Le cœur en braille, quatre ans après de Pascal Ruter

Retrouver un personnage que l’on adore est un plaisir dont il serait dommage de se priver !

C’est l’été et la canicule. Victor a 17 ans. Il vient de passer son bac de français. À l’oral, il a remplacé les madeleines de Proust par des loukoums. Il n’y a que Victor pour revisiter Du côté de chez Swann avec autant de douceur. Le jeune homme a toujours été maître dans l’art d’adoucir les aigreurs de la vie. Là, il s’en prend même aux pâtisseries un peu sèches !
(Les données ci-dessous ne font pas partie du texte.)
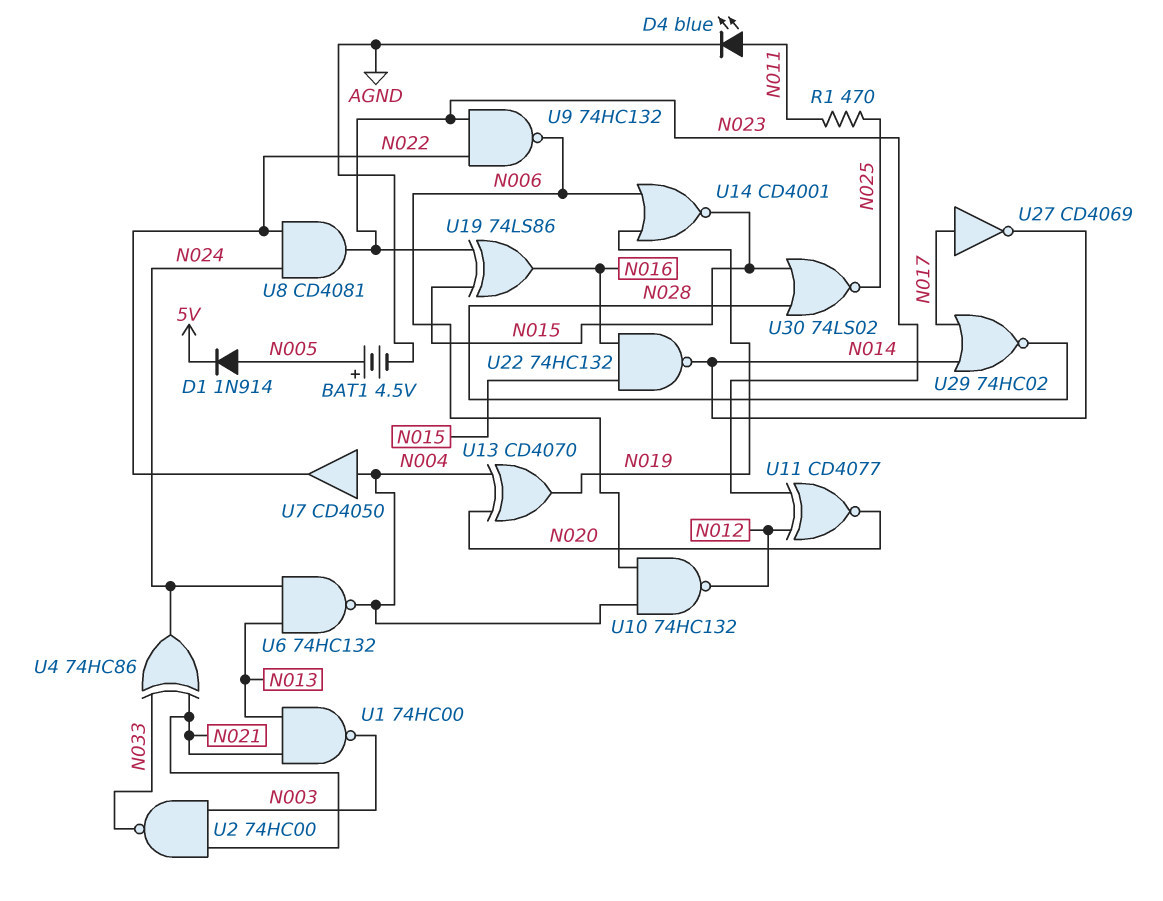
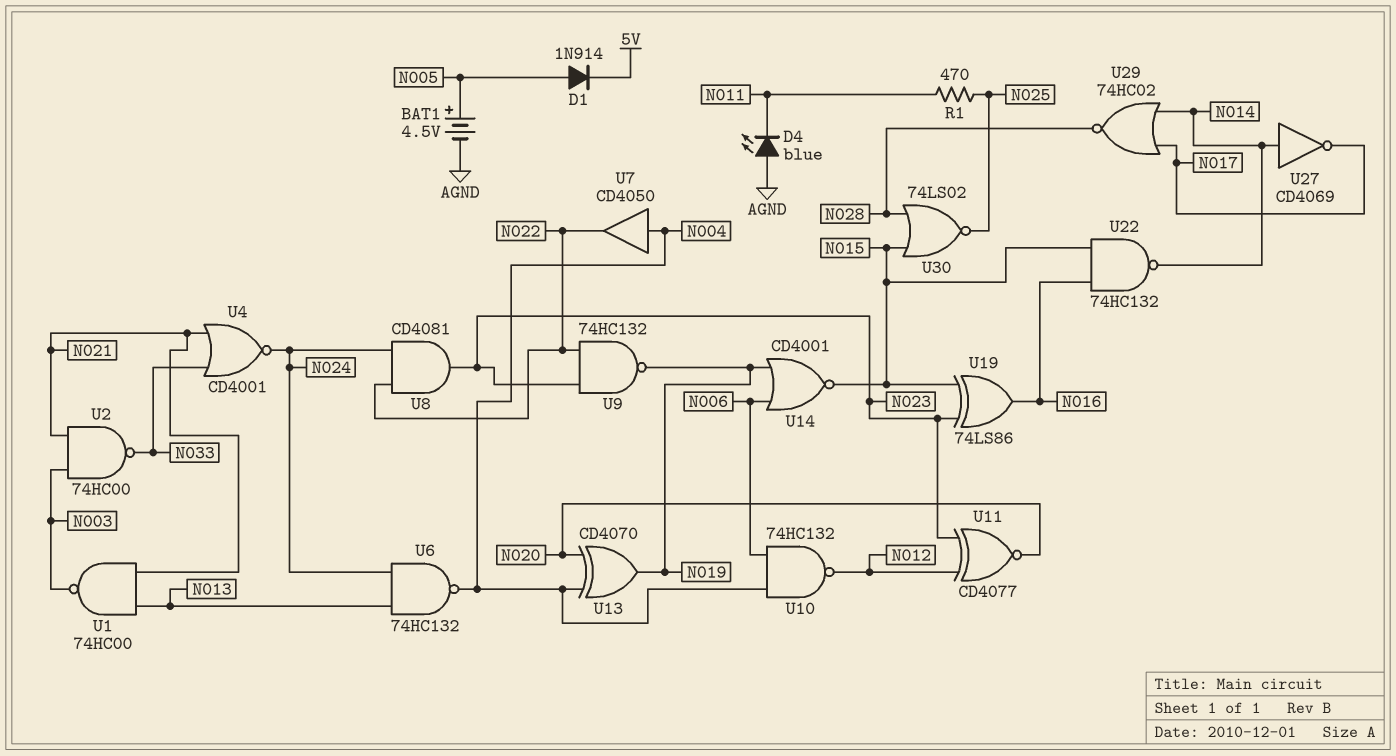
D4: LED blue (A N011, K AGND) -> LED blue (A AGND, K N011)
U4: XOR 74HC86 (in N021, in N033, out N024) -> NOR CD4001 (in N021, in N033, out N024)
U9: NAND 74HC132 (in N022, in N023, out N006) -> NAND 74HC132 (in N022, in N023, out N019)
U27: NOT CD4069 (in N017, out N014) -> NOT CD4069 (in N014, out N017)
Mais durant cette période estivale, Victor, empêtré dans un corps adulte qu’il doit apprivoiser, va être légèrement dépassé par la tonne de sucres qui va lui tomber sur le bout du nez et un emploi du temps particulièrement chargé : une Marie-José amoureuse impatiente de passer à la vitesse supérieure, une antiquité de manège à sauver de la ruine, un Haïçam devenu fou avec son roi qui risque de perdre un tournoi… et, surtout, une dénommée Sally qui met son père en émoi et qu’il doit aider à retrouver la mémoire pour qu’elle redevienne Simone, sa mère !

Bref, dans ce tome 3, le lecteur assidu n’est plus surpris par cette famille farfelue avec qui il a déjà passé deux tomes mémorables, mais cela ne nuit en aucun cas au plaisir de la retrouver.

Victor a certes perdu en spontanéité enfantine mais sa maladresse de grand ado en fin de métamorphose est aussi très touchante et son regard, toujours décalé, sensible et poétique.

Marie-José, si posée dans le tome 1 (qui chronologiquement est le tome 2), est désormais une jeune musicienne épanouie, entreprenante et libérée.

Sally alias Simone est méconnaissable : elle déteste les flamants roses de la salle de bains qu’elle a pourtant tant désirés dans le tome 2 (chronologiquement le tome 1).

Face à elle, le père de Victor, en âge de faire un check-up, retombe vingt ans en arrière ce qui ne peut qu’approfondir la complicité père-fils.

Et la Panhard dans tout ça ?

Autant dire qu’on ne s’ennuie pas dans ce troisième et dernier tome où l’on retrouve également Oncle Zack, Julie, Etoile, le père d’Haïçam et Lucky Luke… une galerie de personnages inoubliables. Mais pour l’apprécier comme il se doit, la lecture des deux précédents tomes (dans le sens que l’on voudra) est hautement recommandée.

Didier jeunesse
Le cœur en braille, quatre ans après, Pascal Ruter, Didier jeunesse, 320 pages, 14,20 €. Dès13 ans.